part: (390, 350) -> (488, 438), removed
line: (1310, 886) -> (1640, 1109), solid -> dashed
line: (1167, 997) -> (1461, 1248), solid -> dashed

---

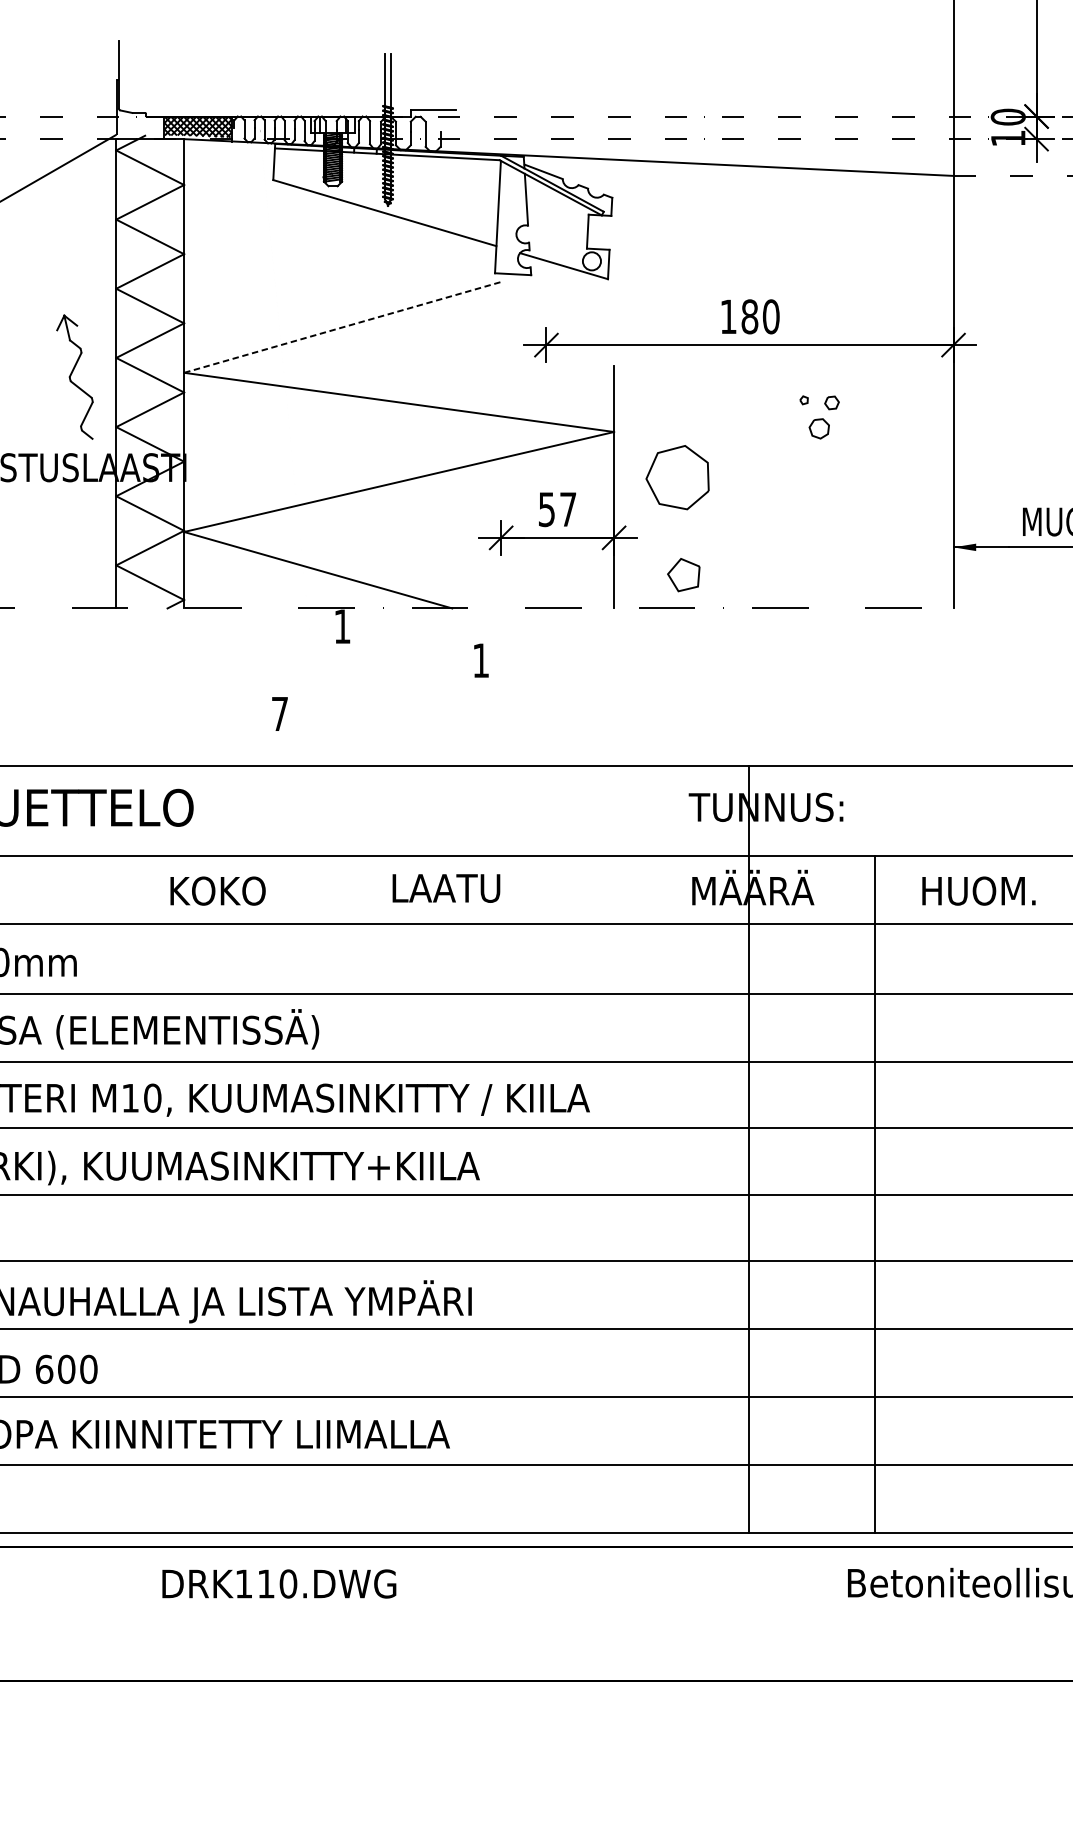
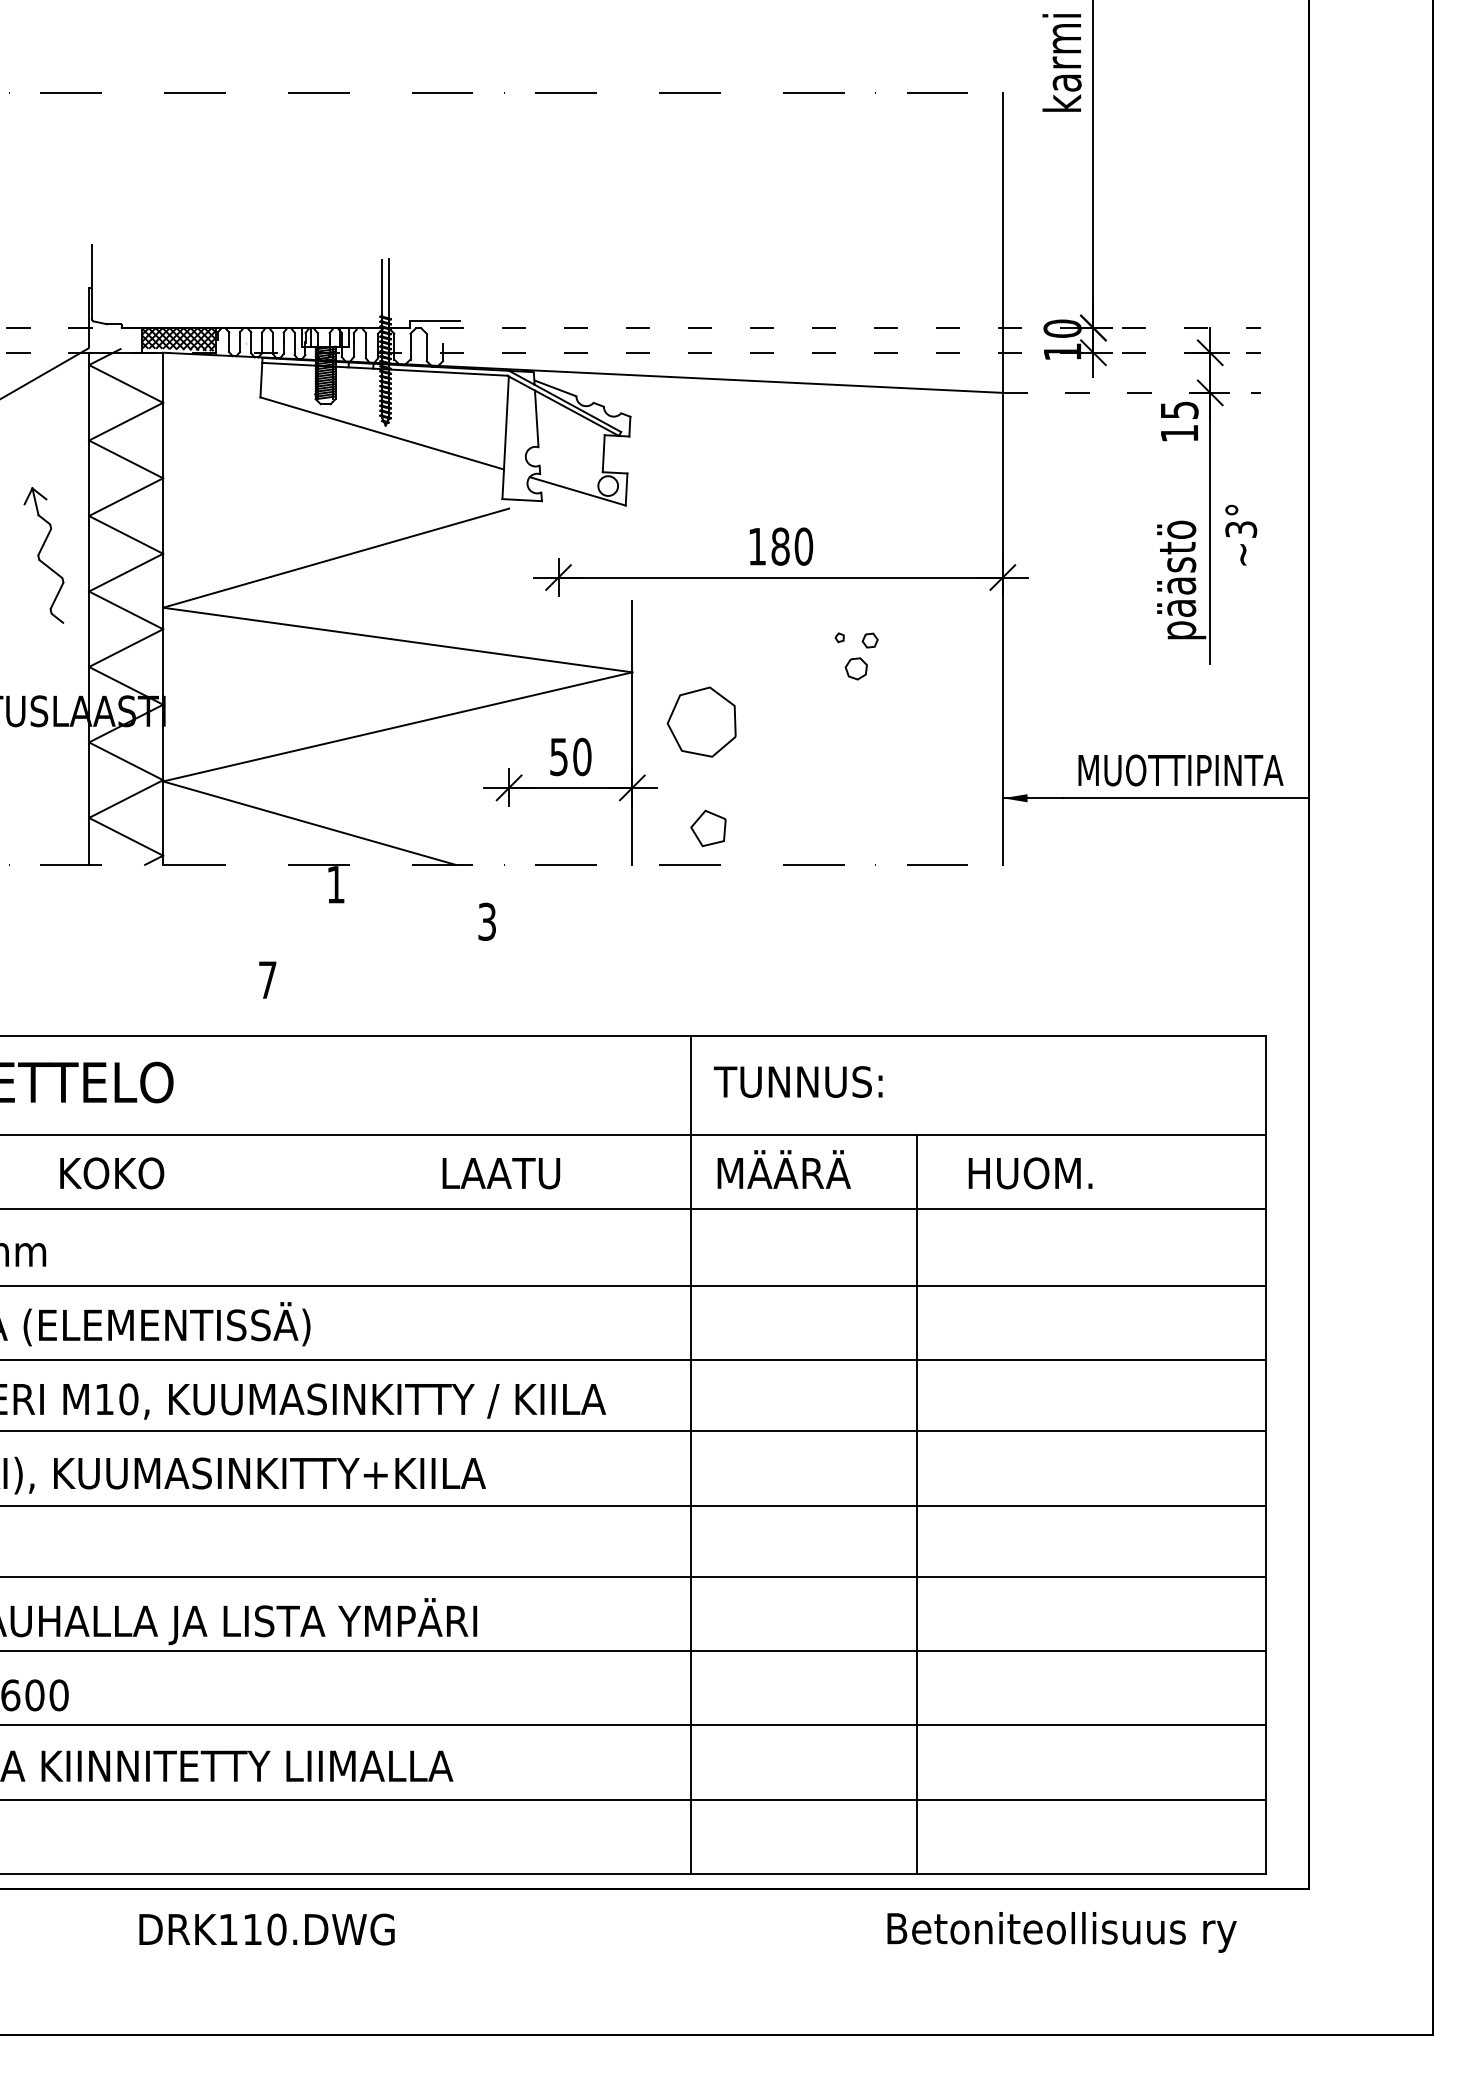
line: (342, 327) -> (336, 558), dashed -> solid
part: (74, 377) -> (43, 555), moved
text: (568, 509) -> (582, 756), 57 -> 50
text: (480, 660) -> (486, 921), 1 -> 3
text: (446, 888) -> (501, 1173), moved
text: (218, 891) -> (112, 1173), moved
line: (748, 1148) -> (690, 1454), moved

Instructions to follow ->
Show each line in the listing above that has "solid".

Your solution ->
line: (1310, 886) -> (1640, 1109), solid -> dashed
line: (1167, 997) -> (1461, 1248), solid -> dashed
line: (342, 327) -> (336, 558), dashed -> solid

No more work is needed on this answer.